Five county managerial positions have been re-classified as chief financial officers, effecting a 10 percent increase in salary despite the county’s current budget crunch.
The proposed raises are scheduled for consideration by the Santa Barbara County Board of Supervisors on July 8. If approved, the CFOs of the probation, public health, public works, social services, and alcohol, drug and mental health departments would each receive an annual increase of $10,586, boosting their salaries from $96,500 to $107,000.
The proposal came just days after 140 county employees were laid off due to budget tightening. The county has also cut back on welfare programs, supervision of probationers, and road and building maintenance, and has increased fees for park use, building permits and waste disposal.
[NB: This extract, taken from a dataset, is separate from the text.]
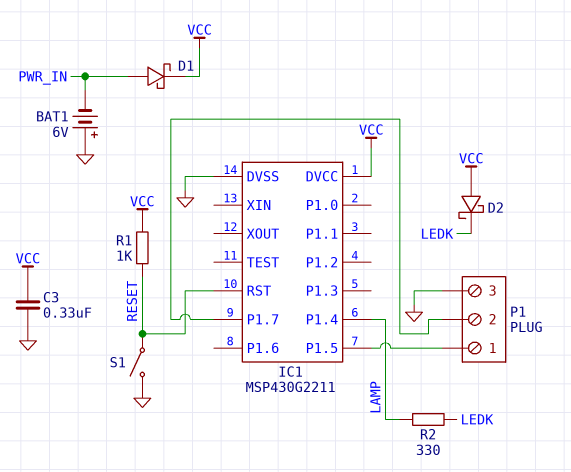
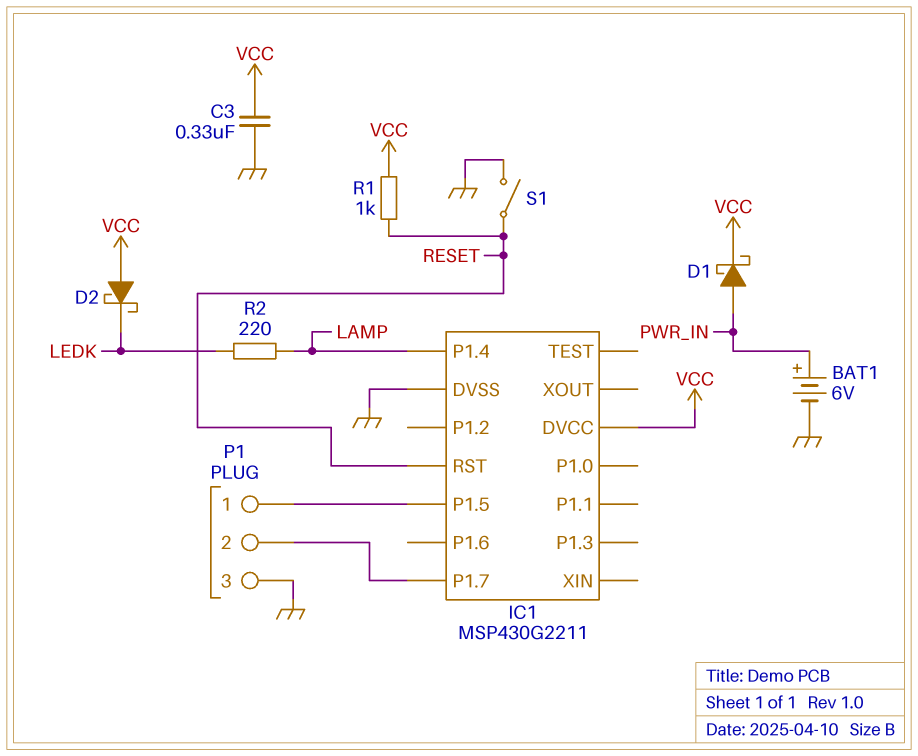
BAT1: 6V (plus GND, minus PWR_IN) -> 6V (plus PWR_IN, minus GND)
R2: 330 (LAMP, LEDK) -> 220 (LAMP, LEDK)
The $38.2 billion state budget deficit for the next fiscal year has caused a loss of $11 to $17 million within Santa Barbara County, with another $6 million loss on the way next month, when funding for vehicle license fees will be cut off through October.
Mark Chaconas, 3rd District Supervisor Gail Marshall’s executive assistant, said the re-classification of these positions is necessary, but the proposed salary increases have come at an inappropriate time.
“These people do work hard and are talented at what they do, but now is just not a good time,” he said.
Chaconas said the proposal would be one section of a resolution presented to the board, including projected pay ranges for all county positions for the upcoming year. The proposed salary increase has drawn attention because of the size of the departments involved.
“These are our big five departments and those five people have responsibilities that go above and beyond what other business managers do,” Chaconas said. “This has to do with the number of employees within those departments, the complexity of their budgets due to state and federal grants, and the size of the budgets themselves.”
Marshall’s position on the issue is that the re-classifications are appropriate, but an increase in salary is not, especially considering the county’s current financial situation.
Chaconas said the departments affected would cover the cost of these raises within their existing budgets. The amount of money required to support these raises, roughly $10,000 per position, is a minor portion of the current departmental budgets.
Joe Armendariz, executive director of the county Taxpayers Association, said the size of the county’s budget is outrageous in itself.
“We are upset about the size of the budget and have been fighting against it for 51 years,” Armendariz said. “To be giving people more money on top of an already generous salary is the wrong approach. It’s fiscally irresponsible.”
Armendariz said the county is not doing enough to anticipate future fiscal difficulties.
“The question is, are these folks earning enough money already? We believe they are,” he said. “It’s not like these people are making minimum wage.”
Armendariz said that because county positions are paid for with tax dollars, there is a disconnection between the money and the source.
“Any private sector business reviewing financial difficulties would not be giving raises right now when the state budget has reached crisis level,” he said. “We’re not even suggesting these raises aren’t deserved, just that they be postponed until a time when the county can actually afford them.”